Lawyers report new trend for ‘European-based corporates’ to target assets in the Spanish and Portuguese real estate, tourism, insurance, finance, healthcare and energy sectors
Optimism regarding M&A activity has steadily grown throughout 2017 as lawyers report growing interest from European-based businesses in buying Spanish and Portuguese assets as well as an increasing appetite for deals among private equity funds. However, there is also a trend for clients to demand that their legal advisers share more of the risk through the use of success fees and abort fees.
Among the most significant deals in Spain in 2017 was the acquisition of Allfunds Bank by Hellman & Friedman and GIC Private for €1.8 billion. Linklaters and Uría Menéndez advised Allfunds, while Hellman & Friedman and GIC Private’s advisers included Freshfields Bruckhaus Deringer.
“I am much more positive about M&A than I was six months ago, as Spain is doing well as a country and micro-economic conditions are good,” says José Armando Albarrán, partner at Freshfields Bruckhaus Deringer in Madrid. “There is significant interest from many different types of investors and corporate cross-border deals are a trend, and not just the big funds acquiring or investing, but European-based corporates looking for opportunities in other markets – this is something we haven’t seen for some time.”
Javier Villasante, partner at Cuatrecasas in Madrid, says that in contrast to the worst years of the crisis, when aggressive investors such as hedge funds were the most active players in the market, now Spain is attracting interest from a different breed of investor. “Lately, we’ve seen other types of players like private equity funds and even some strategic investors,” he adds.

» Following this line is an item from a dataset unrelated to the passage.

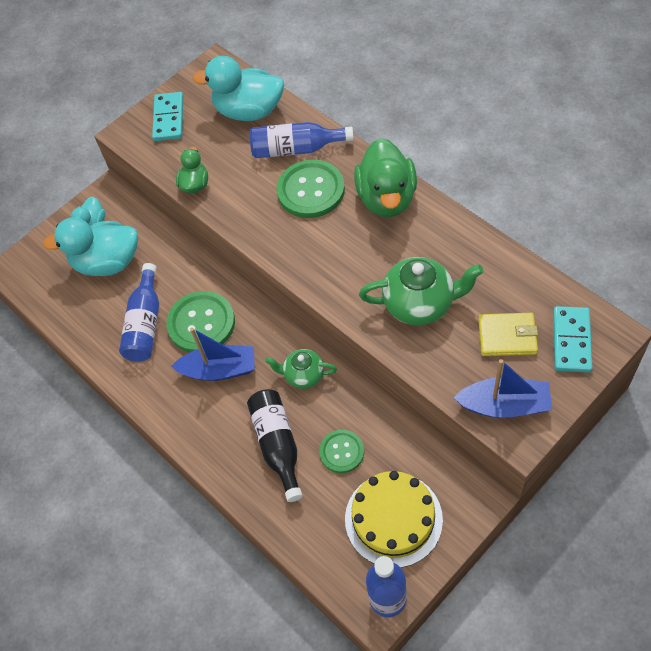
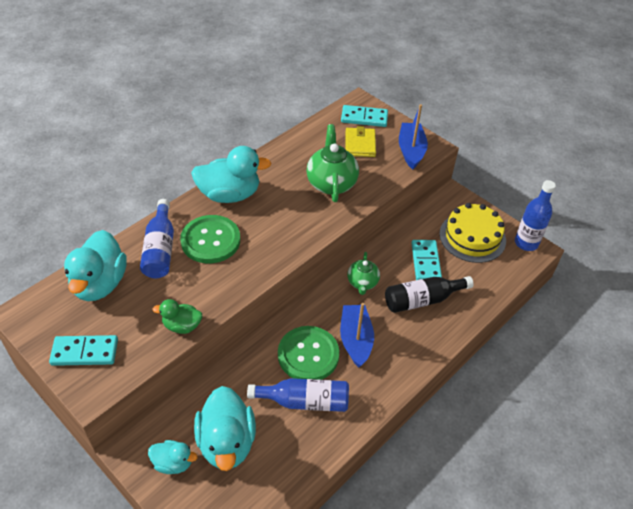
camera: 100 degrees left, 10 degrees down
(342, 452) = (425, 262): green button -> turquoise domino
(387, 198) = (229, 194): green duck -> turquoise duck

In terms of what such M&A activity means for fees going forward, Stephen Hess, partner at Uría Menéndez in Madrid, says that for complex transactions, whether national or cross-border, lawyers must now be open to different types of fee arrangements as a means of demonstrating commitment to clients. “Recurring clients will often look to its counsel and other advisors to share the risks and rewards of a transaction,” he says. This can include success fees and abort fees, which is a phenomenon especially common in auction processes, Hess adds. An abort fee is often paid in the event that a client decides not to proceed with a proposed transaction. The abort fee is usually designed to compensate the legal adviser for the time and expense devoted to a project where payment, had the transaction been concluded, would have been on a commission basis.
The type of investors appearing in deals in Portugal is also changing. Diogo Perestrelo, partner at PLMJ in Lisbon, says: “Portugal is currently attracting more investors with a long-term vision and long-term objectives, including not only large foreign funds with a significant international standing, but individual investors that choose to establish their lives in Portugal,” he explains. He adds that, while the main players are still foreign companies making inbound transactions, recent activity shows that Portugal is still an attractive market for foreign investors seeking opportunities in the field of non-distressed assets, as well as startup companies “especially in the new technologies sector”.
Political stability luring investors
While real estate is a key driver of M&A transactions in Iberia, lawyers highlight growing interest in a range of other deals. Diogo Leónidas Rocha, partner at Garrigues in Lisbon, argues that Portugal’s current political stability is a factor in attracting private equity firms looking to acquire non-performing loans, as well as assets in the tourism, insurance, finance, healthcare, energy and infrastructure sectors.
Francisco Brito e Abreu, partner at Uría Menéndez in Lisbon, says it is becoming more common to see joint ventures in which industrial companies partner with financial investors. “These investors range from global funds to domestic private equity funds and family offices,” he adds. “Multinational companies are also closely monitoring the market.”
The indications are that legal fees in Portugal are no longer decreasing, lawyers say. Perestrelo says: “We have been able to once again attract clients at the prices that fit the quality of our legal services.”